But too often, the message being communicated to Black and Latino people is that our presence is what matters, not our performance. I am uncomfortable, for example, with the domino-effect elimination of standardized testing requirements in university admissions policies across the country.

According to the National Center for Fair and Open Testing, around 1,800 colleges and universities will not require high school graduates “applying to start classes in fall 2022 to submit ACT/SAT results,” with a list that includes not only U.N.C. and Harvard, but also prestigious public and private institutions including the University of California, the University of Texas, Yale University and Princeton University. Many of the schools cite the pandemic as the reason for making standardized testing optional, but I don’t buy it. I’ve been in academia long enough, and have experienced the decades-long debate over racial preferences long enough, to suspect that this is cover for a policy change that some schools wanted to make anyway.

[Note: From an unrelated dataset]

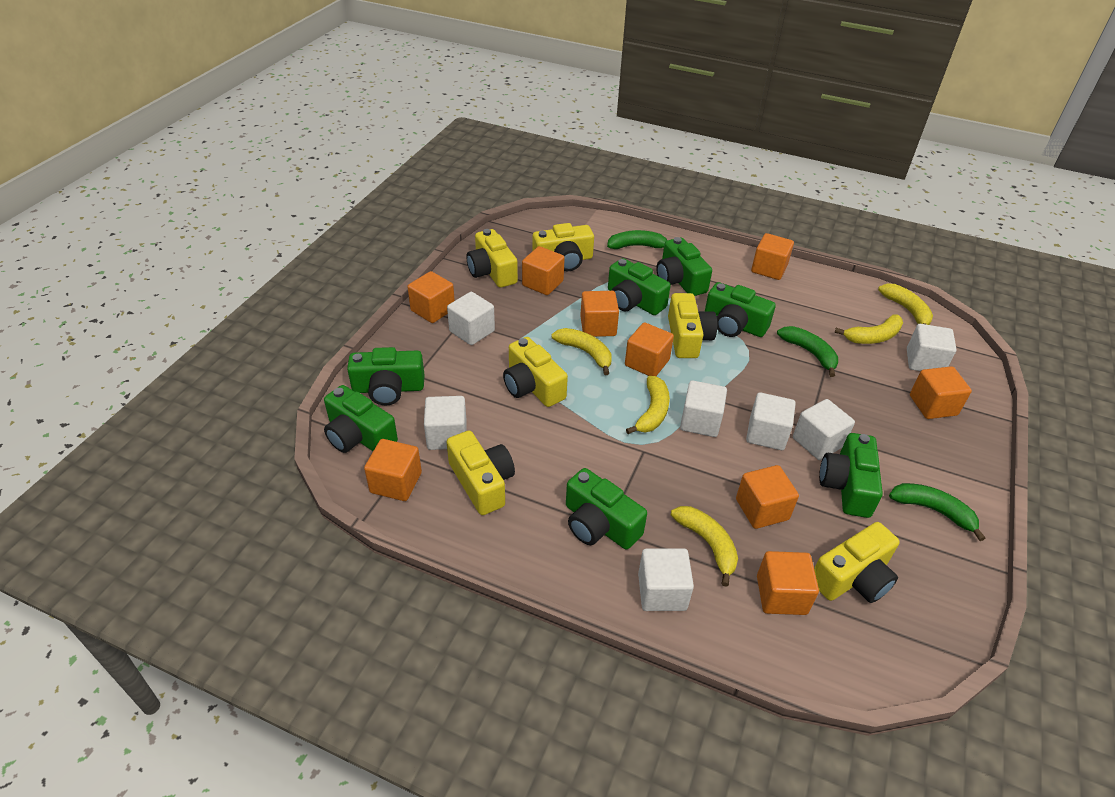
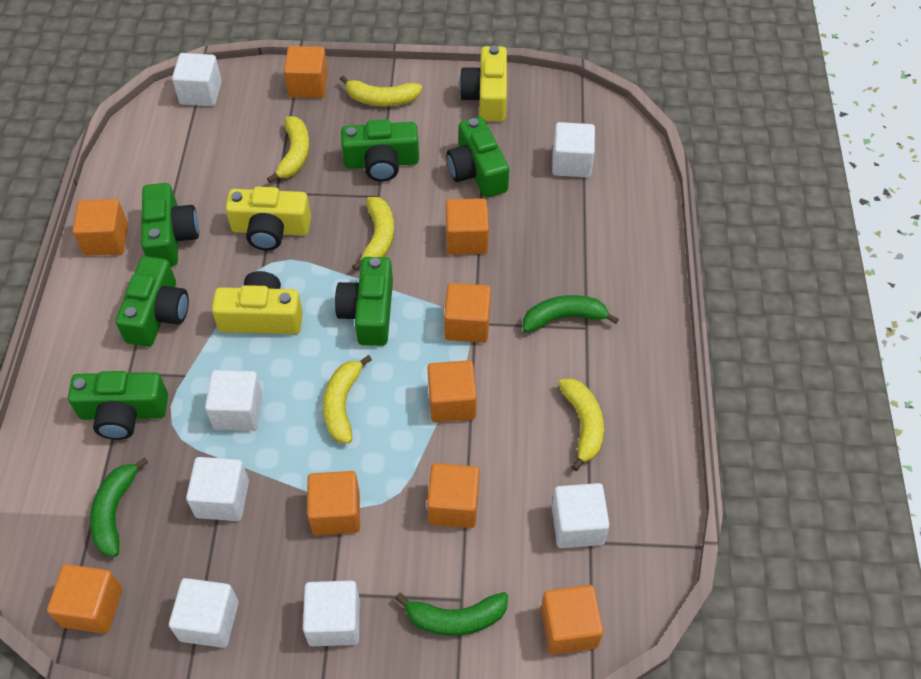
green camera: 7 -> 6
yellow camera: 6 -> 3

Questions about how predictive the tests are of student performance are welcome, and it’s certainly true that some students with high scores struggle in college while some with low scores thrive. But those questions don’t conclusively refute the utility of the tests as a tool for evaluating which students are ready to succeed in college. And one of the motivations for eliminating these tests or making admissions “test-optional” (as some colleges now say, as if students are eager to sit for optional exams) is to allow more Black and Latino students to be admitted.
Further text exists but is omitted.